In the meantime, what was intended to be a local meeting turned into a positively full-blown anti-hate rally, fueled by the energy of the Beastie Boys and local faith leaders representing the diverse community. Hundreds of residents turned out to display signs with messages including "Love Trumps Hate,” “No Sleep ’Til No Hate in Brooklyn,” “No One Is Alone" and “Where’s Your Anti-Nazi Tweet, Trump?”
Despite freezing temperatures, poor visibility and no proper amplification system to fully hear what was happening, attendees stood in solidarity, warmly reacting to each voice sounding off against racism.
"If hate is carried out in his name and he says nothing, it becomes his hate,” cried one speaker.
Eventually Beastie Boy Ad-Roc took the megaphone and delivered one of the most electrifying speeches of the event: "I'm assuming that we're all here today 'cause we're thinking the same thing: spray-painting swastikas at a children's playground is a messed up thing to do ... This is about hate crimes towards Muslims soaring to their highest levels since 9/11. We elected a president that is giving our children the message that it's OK to attack people of color. This is real. We've gotta stand up against hate. If you're able to give money, give to Black Lives Matter. If you're able to protest, protest. If you're able to volunteer, volunteer."
"If you're a musician, write that anthem. Take what you're good at and give to the cause that you care most about. And please keep your eyes open. Stand up for each other. I reject Donald Trump's mission of America. Brooklyn, Bronx, Queens and Staten, from the Battery to the top of Manhattan. Black, white, New York, let's make it happen!" he said.

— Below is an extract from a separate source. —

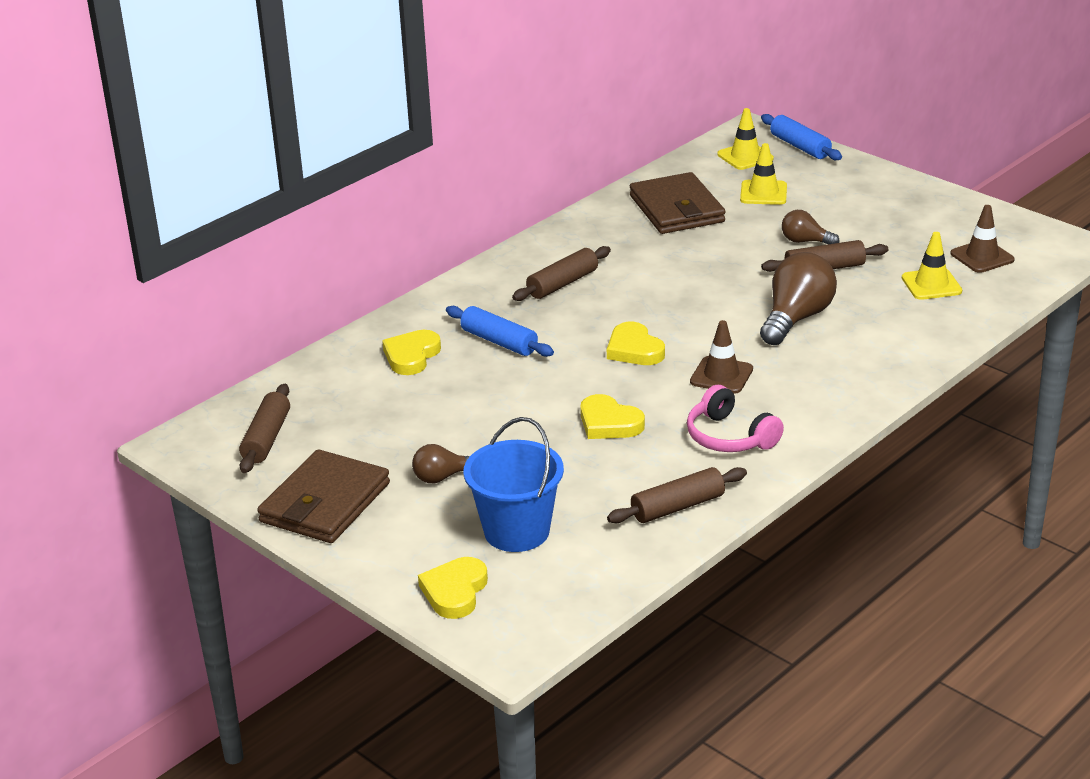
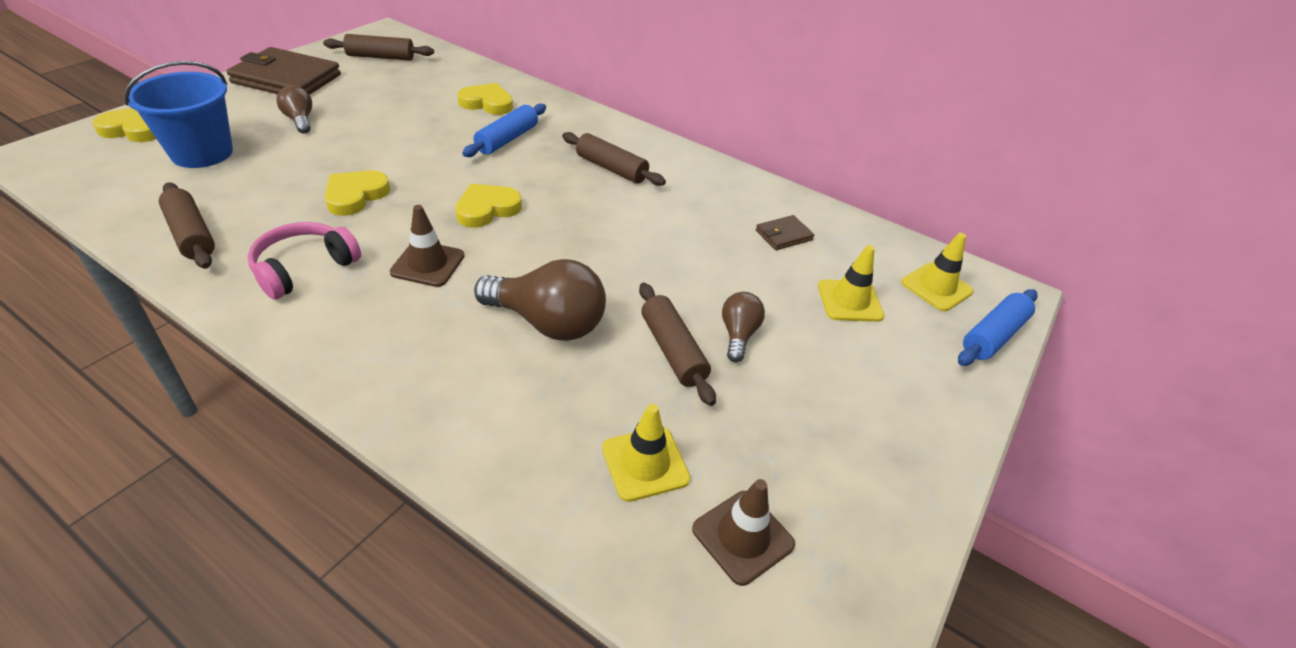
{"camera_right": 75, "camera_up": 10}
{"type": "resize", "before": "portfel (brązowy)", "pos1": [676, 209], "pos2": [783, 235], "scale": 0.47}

Then a crowd sing-along of “We Shall Overcome” kicked off borough president Eric Adams’ emboldened words: "We will not be afraid. We will turn our fear into action. I'll be damned if I allow any election to tear us down.”
Brad Lander followed suit, stating, “47 percent of Brooklynites speak another language at home. Let's engage ourselves and let's let people know that more than a tree grows in Brooklyn. Power is what we are known for and what we are made of."
Steven Levin spoke next, publicly addressing Donald Trump (who was unsurprisingly not in attendance): "There is a rise of ethno-nationalism around the world, and we need to be a bulwark against this. On January 20 you are going to be president for all 350 million Americans, and you need to make it clear that anti-Semitism has no place in America in 2016. Anti-Islam has no place in 2016. Fascism has no place in 2016. Nazism has no place in 2016. If you don't come out and condone these forcefully and repeatedly, then you are supporting hate. You need to be a bulwark against this."
A chant of "Not in our country! Not in our name!” broke out, before a final audience sing-along of “This Land Is Your Land," a la the great Woody Guthrie.